Senado aprova criação do Profert com R$ 10 bilhões em incentivos fiscais para a indústria nacional de fertilizantes

Projeto segue para sanção presidencial e estabelece metas graduais de mistura obrigatória de insumos nacionais, linhas de crédito do BNDES e desoneração do frete marítimo.

Publicado em 17 de agosto de 2026 às 11:28
Atualizado em 17 de agosto de 2026 às 13:43
Pedro

O Plenário do Senado concluiu a aprovação do Projeto de Lei 699/2023, que institui o Programa de Desenvolvimento da Indústria de Fertilizantes (Profert) e prevê a liberação de até R$ 10 bilhões em créditos fiscais ao longo de cinco anos (2027 a 2031). A proposta, de autoria do senador Laércio Oliveira e relatada pela senadora Tereza Cristina, teve as alterações feitas pela Câmara dos Deputados ratificadas e segue agora para a sanção da Presidência da República. A medida busca reduzir a dependência externa de nutrientes — hoje superior a 80% do consumo nacional — e mitigar os riscos geopolíticos associados a interrupções nas cadeias globais de suprimento.

O programa contempla incentivos fiscais e diretrizes operacionais estruturantes:


• Créditos Fiscais e Limites: Concessão anual de até R$ 2 bilhões em créditos da CSLL para empresas selecionadas por procedimento concorrencial, limitados a 20% dos gastos com produção no país.

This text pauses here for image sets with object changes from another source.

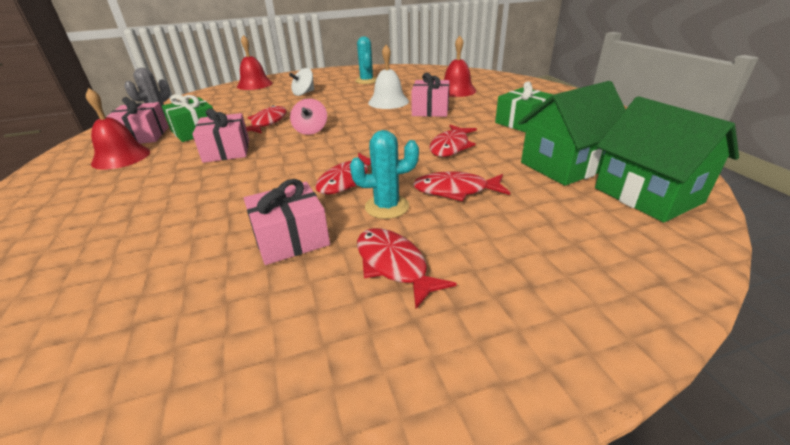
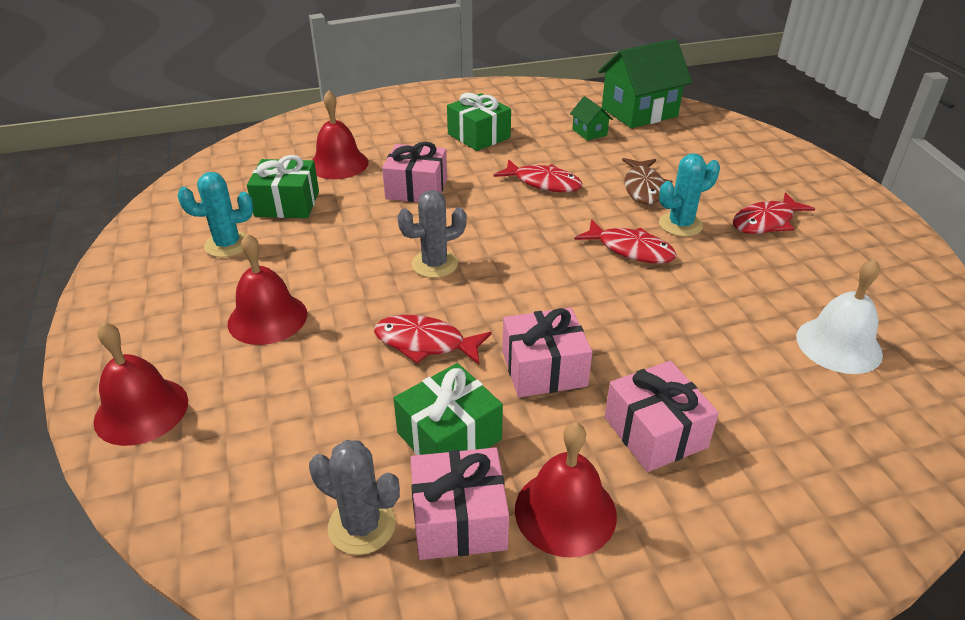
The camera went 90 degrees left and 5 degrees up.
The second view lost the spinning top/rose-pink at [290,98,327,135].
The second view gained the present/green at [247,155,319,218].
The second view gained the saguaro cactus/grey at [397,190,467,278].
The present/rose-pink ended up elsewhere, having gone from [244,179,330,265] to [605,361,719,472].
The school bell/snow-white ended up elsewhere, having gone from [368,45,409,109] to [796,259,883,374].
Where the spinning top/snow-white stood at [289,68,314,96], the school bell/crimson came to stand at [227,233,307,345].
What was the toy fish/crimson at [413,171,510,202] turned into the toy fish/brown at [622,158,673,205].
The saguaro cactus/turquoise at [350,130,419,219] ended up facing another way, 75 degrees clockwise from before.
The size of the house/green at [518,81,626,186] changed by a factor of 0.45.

O escopo abrange fertilizantes sintéticos, minerais, bioinsumos, biofertilizantes e remineralizadores.

• Mistura Obrigatória Nacional: O Confert fixará um percentual mínimo de conteúdo local comercializado no Brasil, iniciando em 2% e avançando gradualmente até atingir 10% em 2031.

• Desoneração Logística: Isenção da taxa do AFRMM (Adicional ao Frete para Renovação da Marinha Mercante) em mercadorias destinadas a projetos do Profert, limitada a R$ 200 milhões anuais (totalizando R$ 1 bilhão até 2031).

• Financiamento via BNDES: Disponibilização de linhas de crédito dedicadas à modernização fabril, pesquisa e integração de polos logísticos, com normas e prazos a serem regulamentados pelo Conselho Monetário Nacional (CMN).


Alinhado às diretrizes do Plano Nacional de Fertilizantes 2022-2050, o texto final ancora a concessão dos benefícios a contrapartidas de descarbonização, aumento da eficiência energética e manutenção do quadro de empregos, fortalecendo a soberania produtiva do agronegócio nacional.